Proposals To Reorganise Neighbourhood Services Go To Scrutiny

Proposals to reorganise neighbourhood services in the south of the city are set to be looked at under the council’s scrutiny process.

The plans – which cover the wards of Freemen, Aylestone, Knighton and Eyres Monsell – have been developed after extensive consultation with members of the public and community groups.

They include refurbishing the Southfields (‘Pork Pie’) library to include new community and learning facilities, and providing disabled parking spaces.

New facilities will include a kitchenette, more computers and a key fob access system, so that groups can get out-of-hours access to the building.

The library, adult learning and community services will then all operate from the building.

The Linwood Centre, in Linwood Lane, will see its workshop units extended, giving more businesses the chance to move in, potentially bringing up to 40 jobs to the area.

A pre-school will still operate from site, while community and learning services will be moved to the improved Pork Pie Library.

A new self-service library will be installed at Eyres Monsell Community Centre, while Gilmorton Community Centre will remain available for use by local people via a key-fob access scheme. Work will be done to monitor how often the building is used by community groups.

Services currently provided at Southfields Drive Community Centre will be relocated to the improved Pork Pie Library. The community centre will then be demolished with a view to releasing some land for housing development.

No changes will currently be made to Saffron Resource Centre and Saffron Customer Service Centre.
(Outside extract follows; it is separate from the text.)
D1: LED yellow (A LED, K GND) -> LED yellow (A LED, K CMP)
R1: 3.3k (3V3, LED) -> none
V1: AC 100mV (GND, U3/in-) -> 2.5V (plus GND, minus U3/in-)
The former Aylestone Library building, in Richmond Road, will be made available for suitably qualified community groups to express an interest in taking on, to offer activities for local people. If not, the building will be offered on the open market.

Councillor Sarah Russell, assistant city mayor responsible for neighbourhood services, said: “We’ve tried lots of different ways to involve local residents while we have been planning these changes. What we’ve found is that people really value their neighbourhood services and want to see them continue.
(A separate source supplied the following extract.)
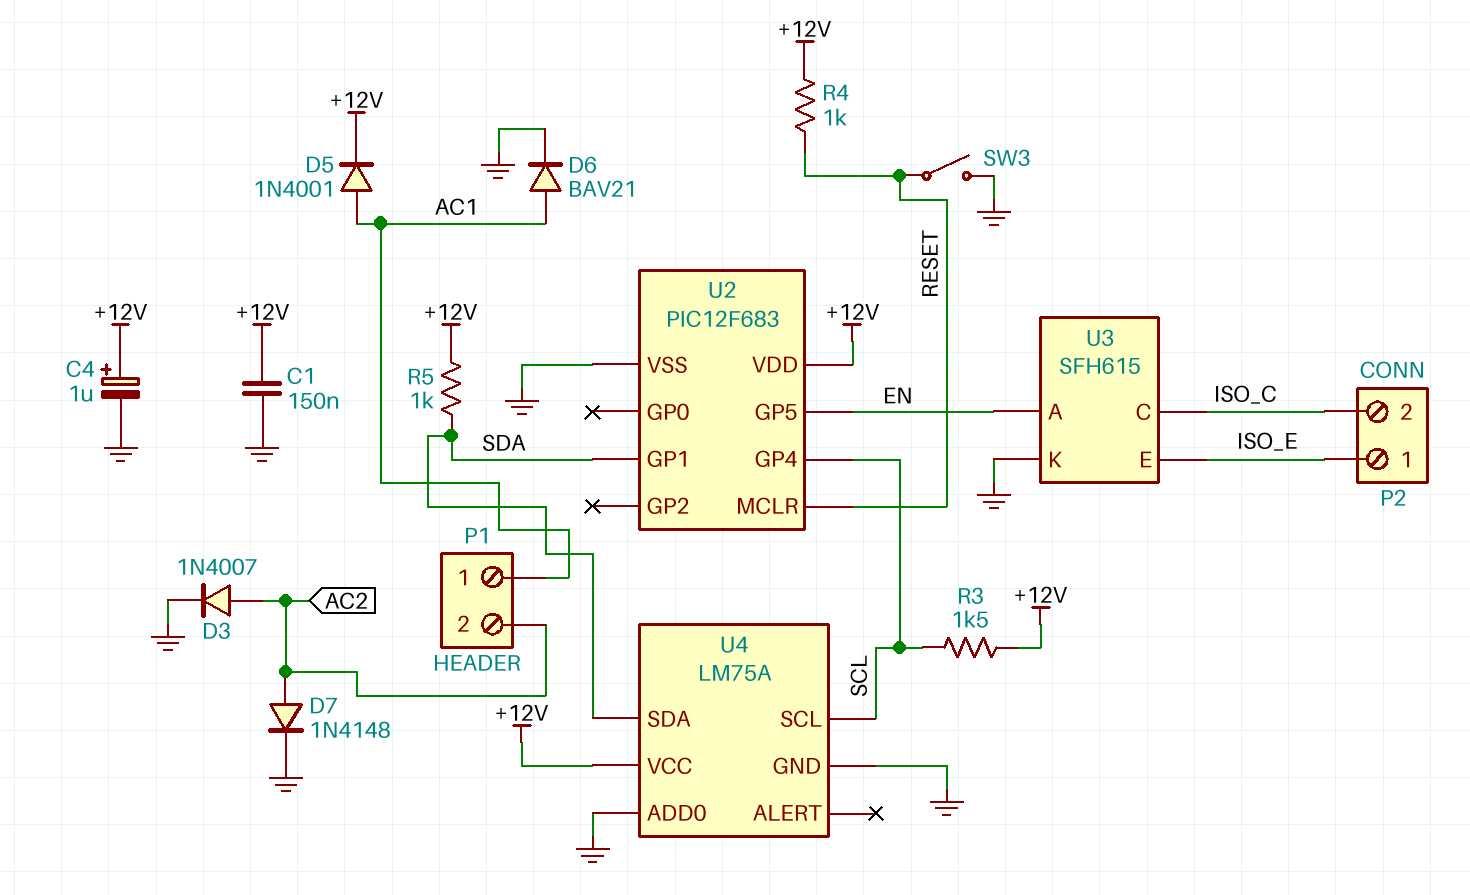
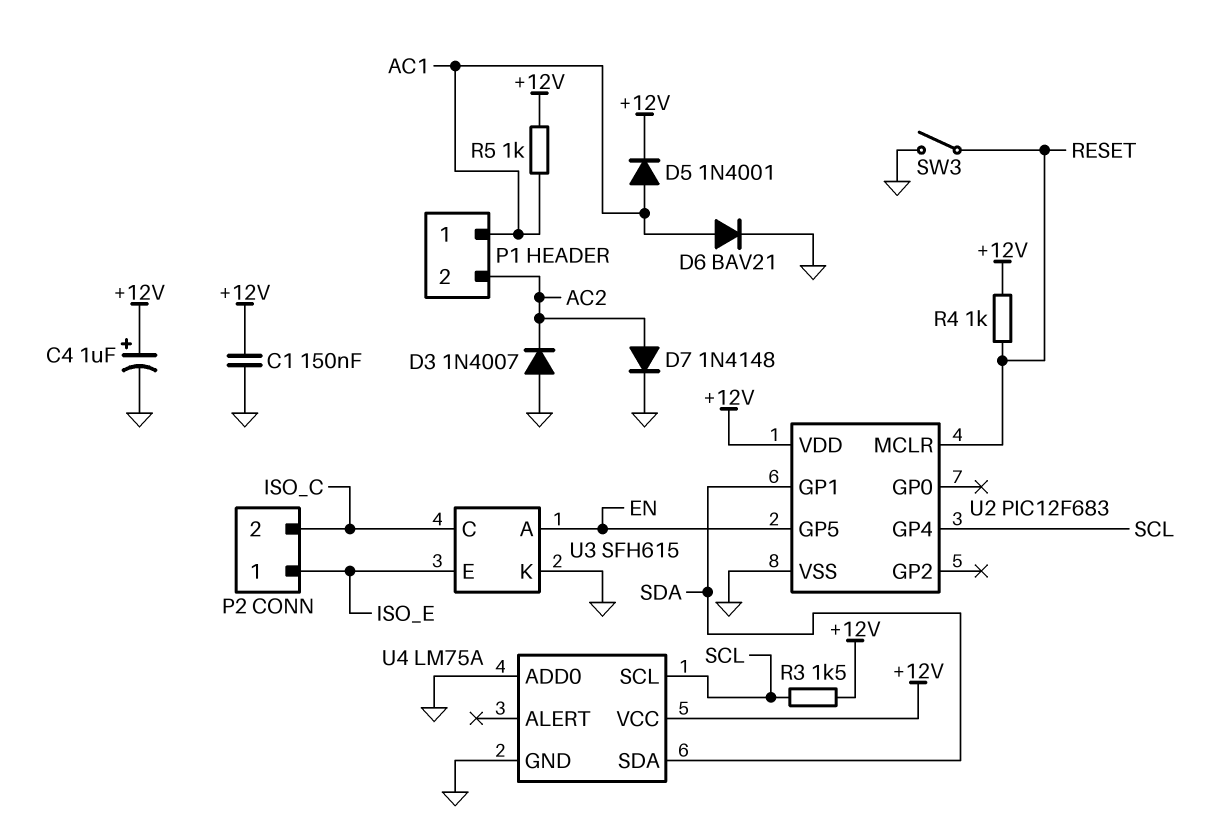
D3: diode 1N4007 (A AC2, K GND) -> diode 1N4007 (A GND, K AC2)
R5: 1k (+12V, SDA) -> 1k (+12V, AC1)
“Government cuts mean we can’t carry on running neighbourhood services as we do now. But by making better use of our buildings, we’ll be able to make savings while protecting important services.

‘We’ve listened to local residents throughout this process and, while we’re not able to take every idea on board, residents have helped us to shape these final plans.
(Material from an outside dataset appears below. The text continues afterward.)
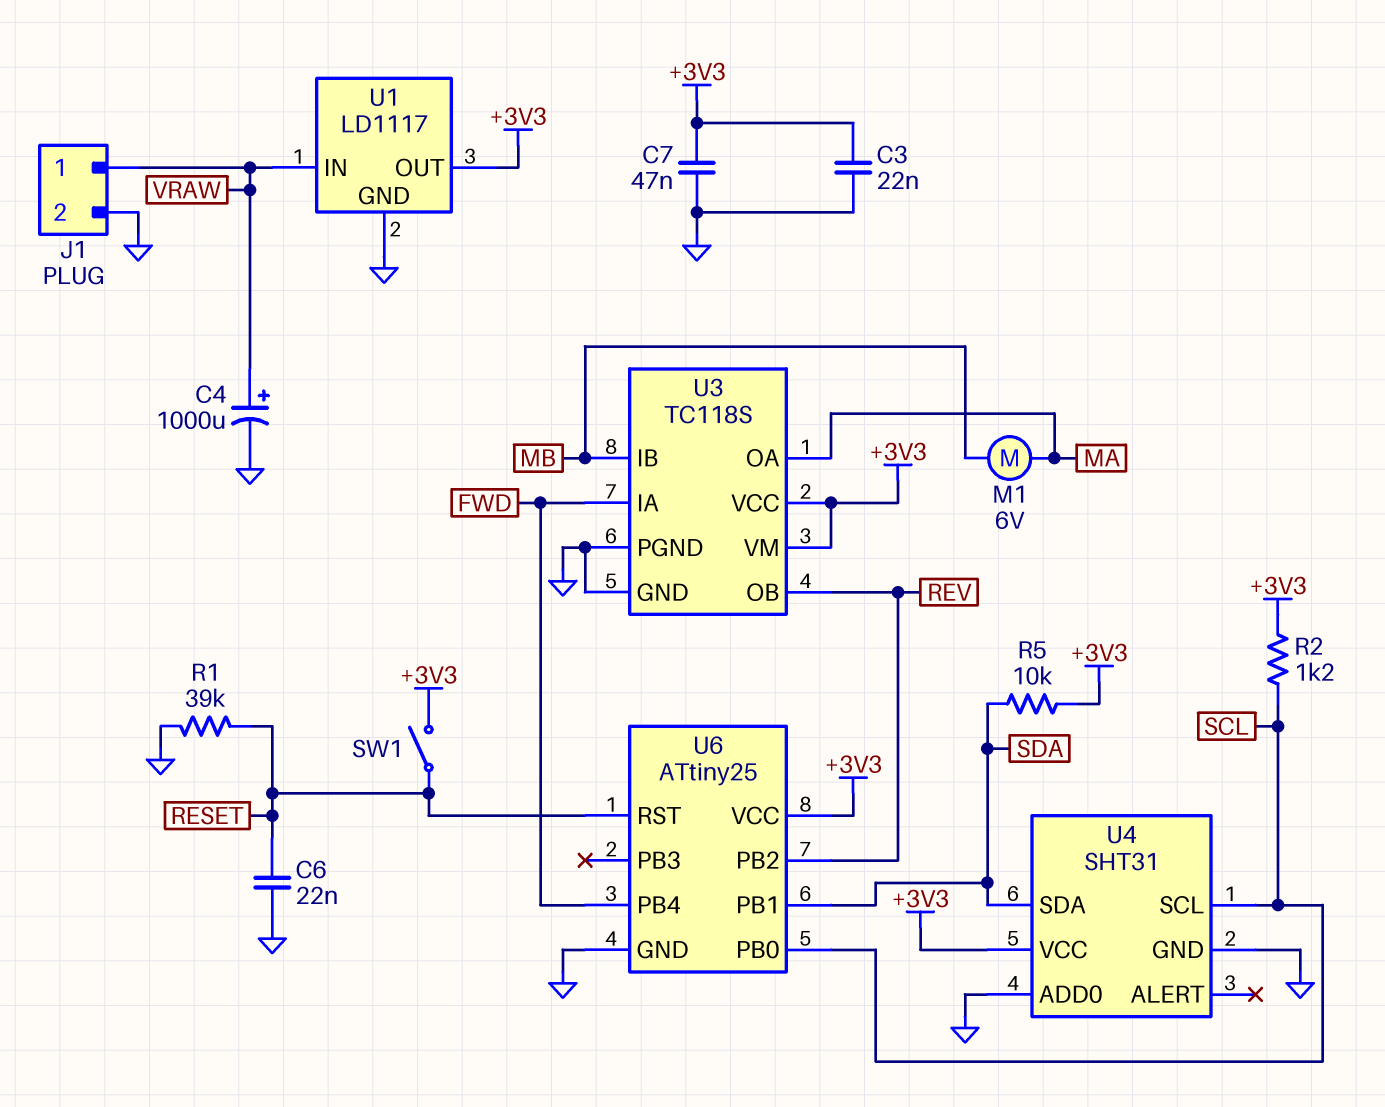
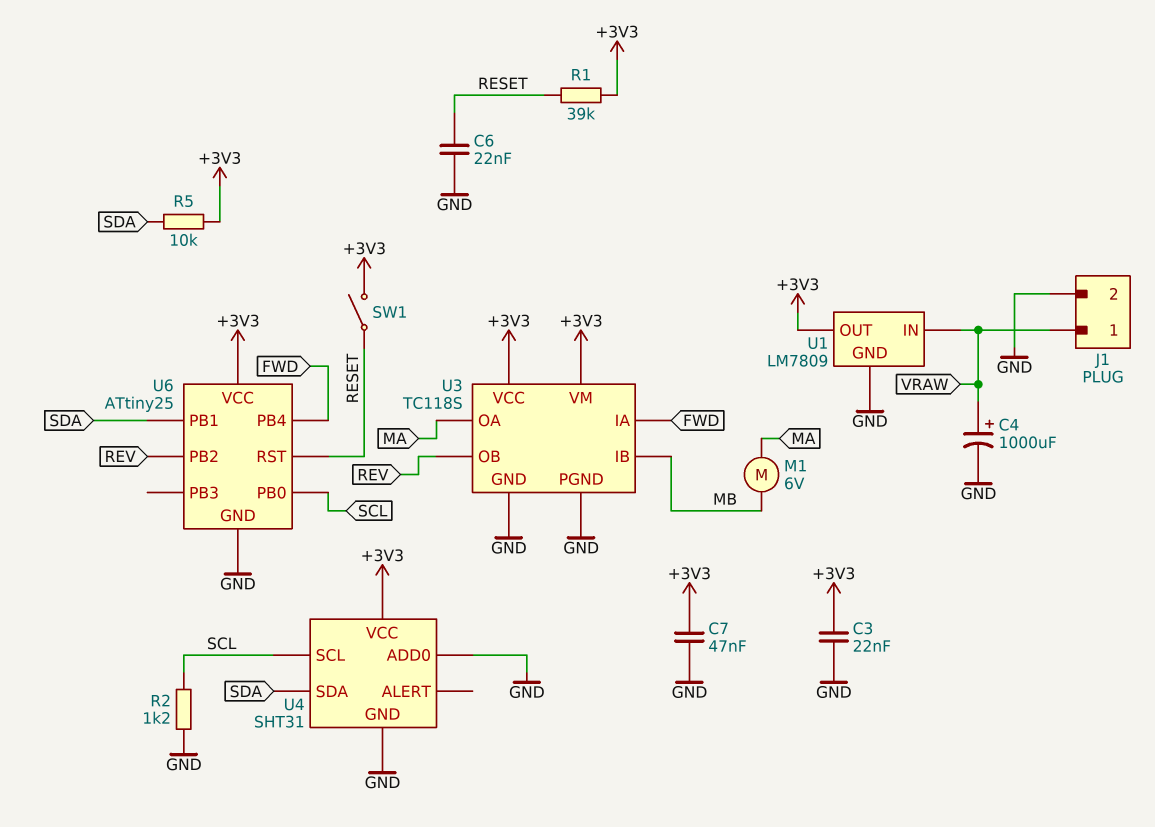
R1: 39k (GND, RESET) -> 39k (+3V3, RESET)
R2: 1.2k (+3V3, SCL) -> 1.2k (GND, SCL)
U1: LD1117 -> LM7809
“We will be moving on to looking at another area soon, and as we move around the city I hope people will engage with the process and tell us about the services they value.”

The changes will make a saving of around £106,000 in the area, reducing building running costs by 30 per cent while preserving services by relocating some of them.

The proposals will now go to the council’s neighbourhood services scrutiny committee on March 13th for further comments, before a final decision is made by the council.

Detailed plans will then be drawn up for the improvements to Southfields Library, with more services likely to relocate to the building by January 2015.